Review of Tyler Perry’s ‘For Colored Girls’

By January 27th, 202139 Comments
by Jenee D. of Cocoa Fly

Review of Tyler Perry's 'For Colored Girls'Tyler Perry may have a lot to prove with his upcoming film “For Colored Girls.” Perry is known for his black romantic comedies and critics doubt the filmmaker’s writing skills are sharp enough for such a poignant drama. The film is an adaptation of Ntozake Shange’s award-winning Broadway play For Colored Girls Who Have Considered Suicide When the Rainbow is Enuf. The powerful work is a collection of, what Shange calls “choreopoems,” about the complexities of black female identity and our struggles. The play debuted in 1974 but her message about black girls blues still resonates today: abuse, infidelity, poverty, sexism, defining our sexuality, fighting for respect. The list goes on. I hoped Perry would successfully take on such a challenging project because of his passion for addressing some of black women’s woes. As a black woman who loves movies, I’ve been thirsting for a good drama starring black actresses for a while. I mean real good like “The Women of Brewster Place” or “Soul Food.” Perry chose a stellar cast–Whoopi Goldberg, Janet Jackson, Anika Noni Rose, Phylicia Rashad, Kimberly Elise, Loretta Devine, Thandie Newton, Kerry Washington and Tessa Thompson. His rendition takes place in a modern-day urban America. The acting is solid. Unfortunately, much of the script is not.

The first half of the film tries to connect all of the women through nine storylines. But watching their lives link feels choppy at times as it jumps scene to scene. However it comes together more seamlessly by the second half. Another problem is how Perry incorporates poems from Shange’s original work into the script. Kerry Washington plays Kelly, a social worker married to Hill Harper’s character Donald. In one scene Kelly explains to Donald she’s infertile because of an STD she contracted years ago. She goes into a poem about a lover who cheated on her with one of her college friends: “Three of us like a pyramid. Three friends one laugh, one music, one flowered shawl knotted on each neck…” I read the play prior to watching the film and know this poem. But in this scene the poem doesn’t fit and may confuse some in the audience, especially those unfamiliar with the play. Another instance where prose comes off awkward occurs when Rashad’s character Gilda babysits Crystal’s (Kimberly Elise) children. Crystal and her husband get into a violent argument next door. Gilda tries to distract the kids and performs a few stanzas about her love for Hatian Revolution leader Toussaint L’Ouverture. It’s difficult to pay attention to Gilda while Crystal is screaming and getting pummeled by her alcoholic husband.
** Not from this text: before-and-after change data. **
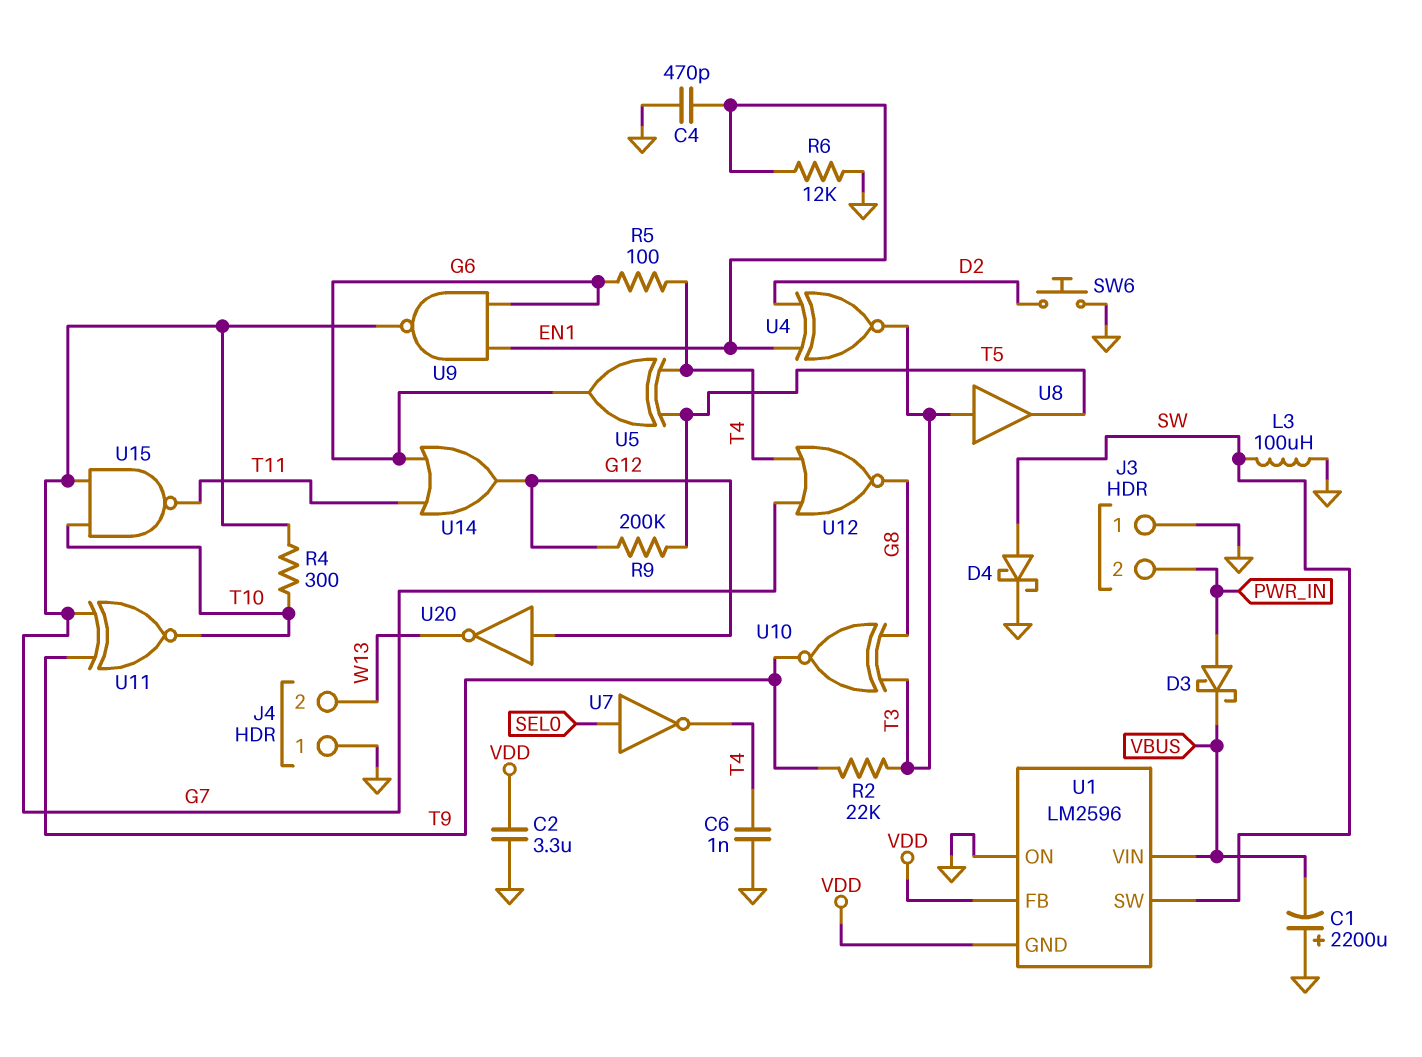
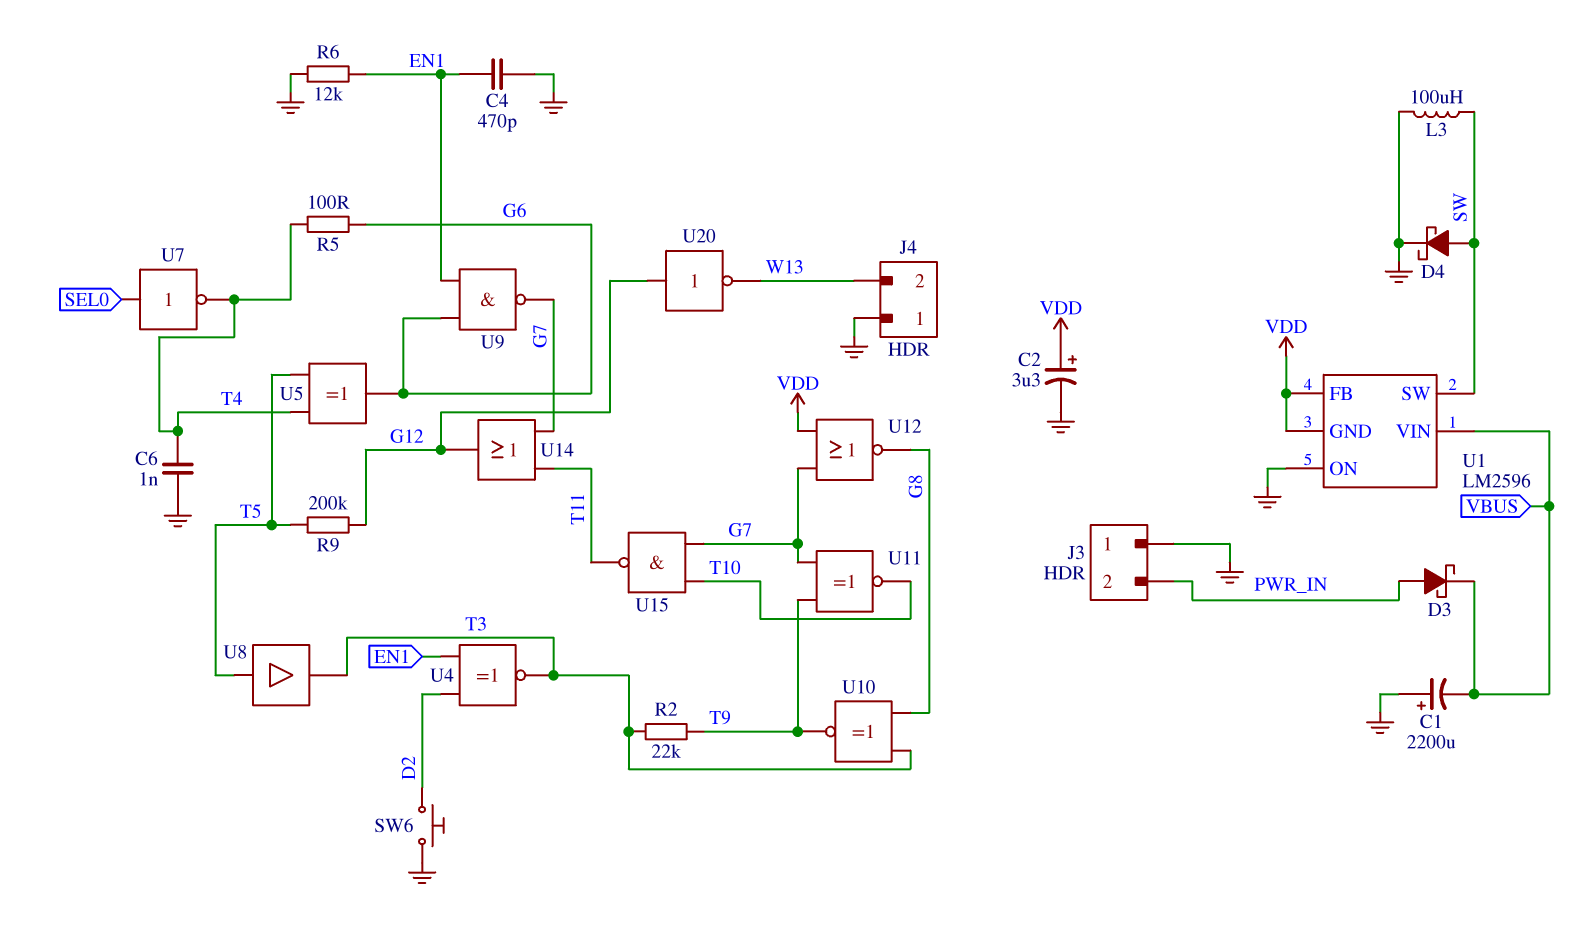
C2: 3.3uF (GND, VDD) -> 3.3uF (plus VDD, minus GND)
R4: 300 (G7, T10) -> none
U8: buffer (in T3, out T5) -> buffer (in T5, out T3)
U12: NOR (in G7, in T4, out G8) -> NOR (in G7, in VDD, out G8)
U14: OR (in G6, in T11, out G12) -> OR (in G7, in T11, out G12)

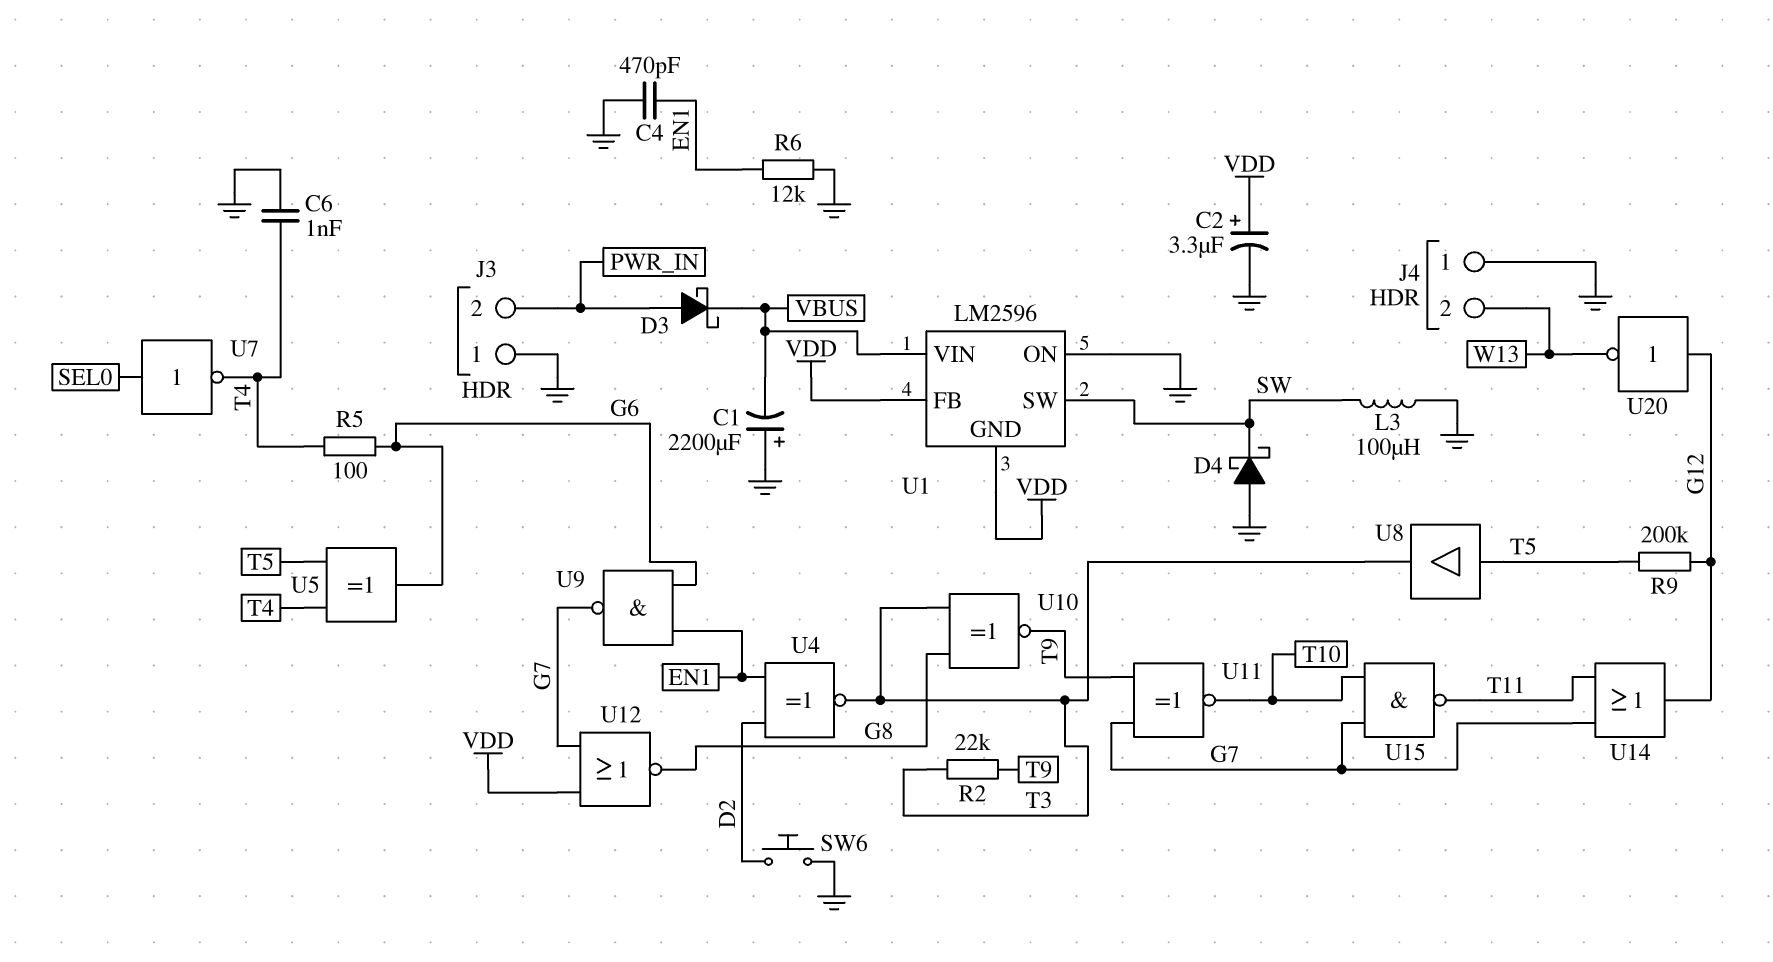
D4: schottky (A SW, K GND) -> schottky (A GND, K SW)

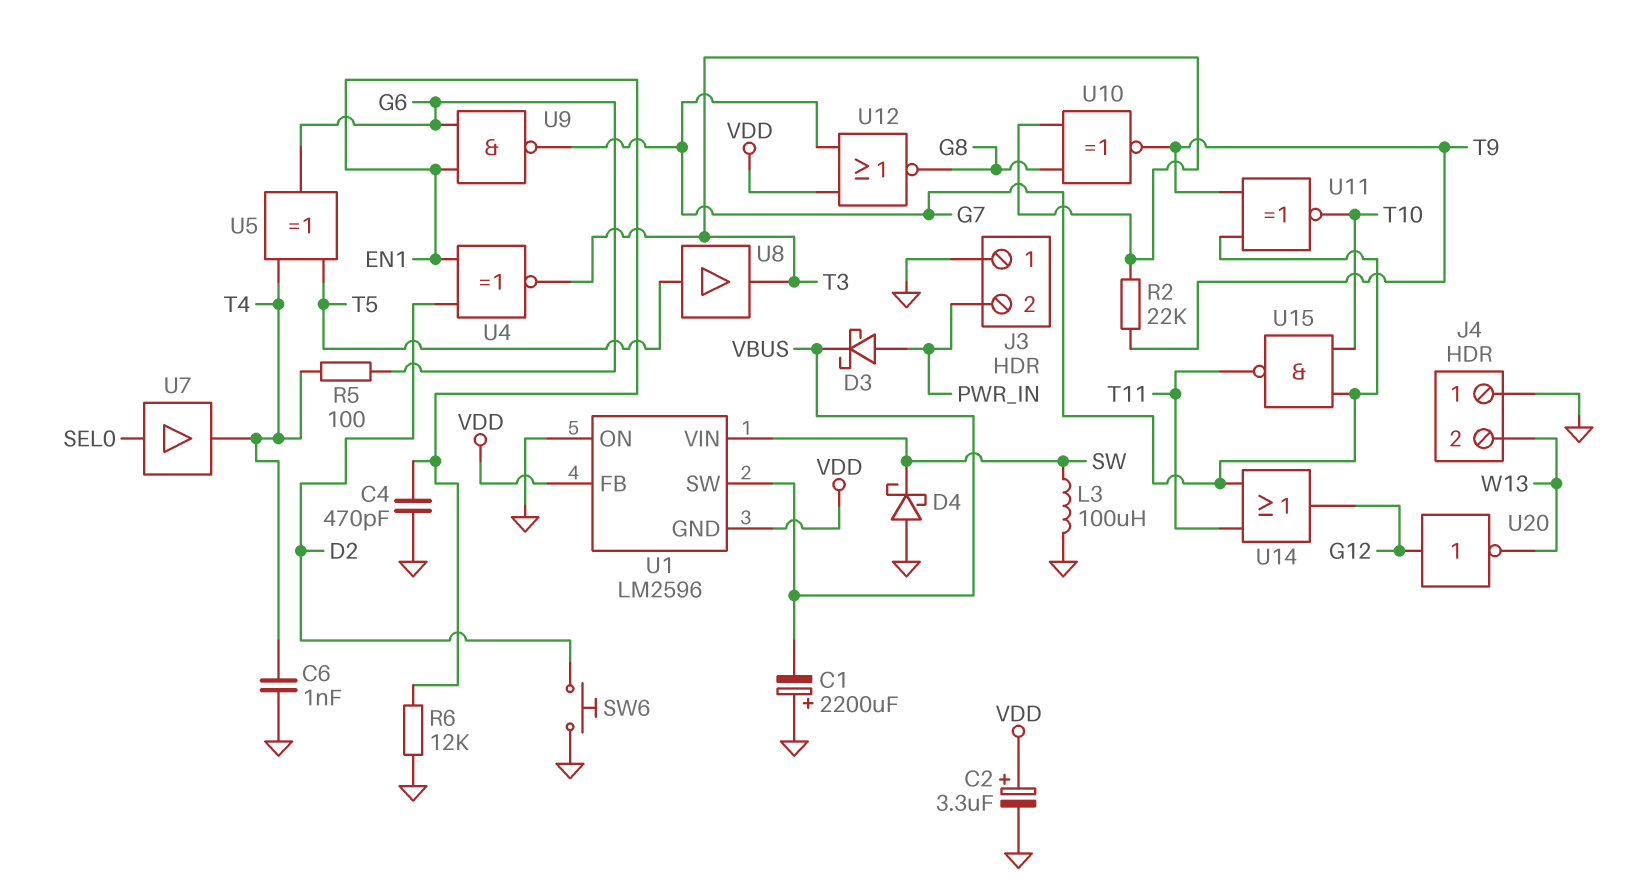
R9: 200k (G12, T5) -> none
U1 pin SW: SW -> VBUS
U1 pin VIN: VBUS -> SW
U7: NOT (in SEL0, out T4) -> buffer (in SEL0, out T4)

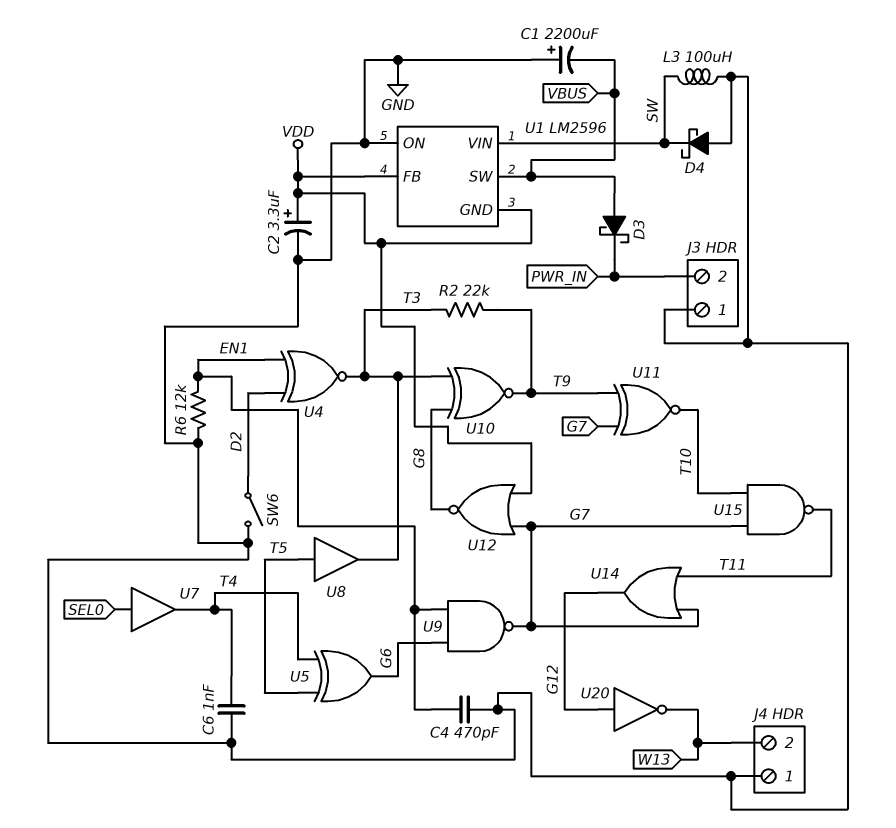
D3: schottky (A PWR_IN, K VBUS) -> schottky (A VBUS, K PWR_IN)
R5: 100 (G6, T4) -> none
SW6: button (D2, GND) -> switch (D2, GND)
The recurrence of dated language is another drawback to the film. The word “colored” appears a few times in the dialogue when actresses perform poetry. Shange wrote the play back in the ‘70s. The film is set in the present and black people don’t use the word “colored” anymore. Watching a character type on a laptop then hearing someone describe themselves as a “colored woman” a few scenes later doesn’t feel realistic.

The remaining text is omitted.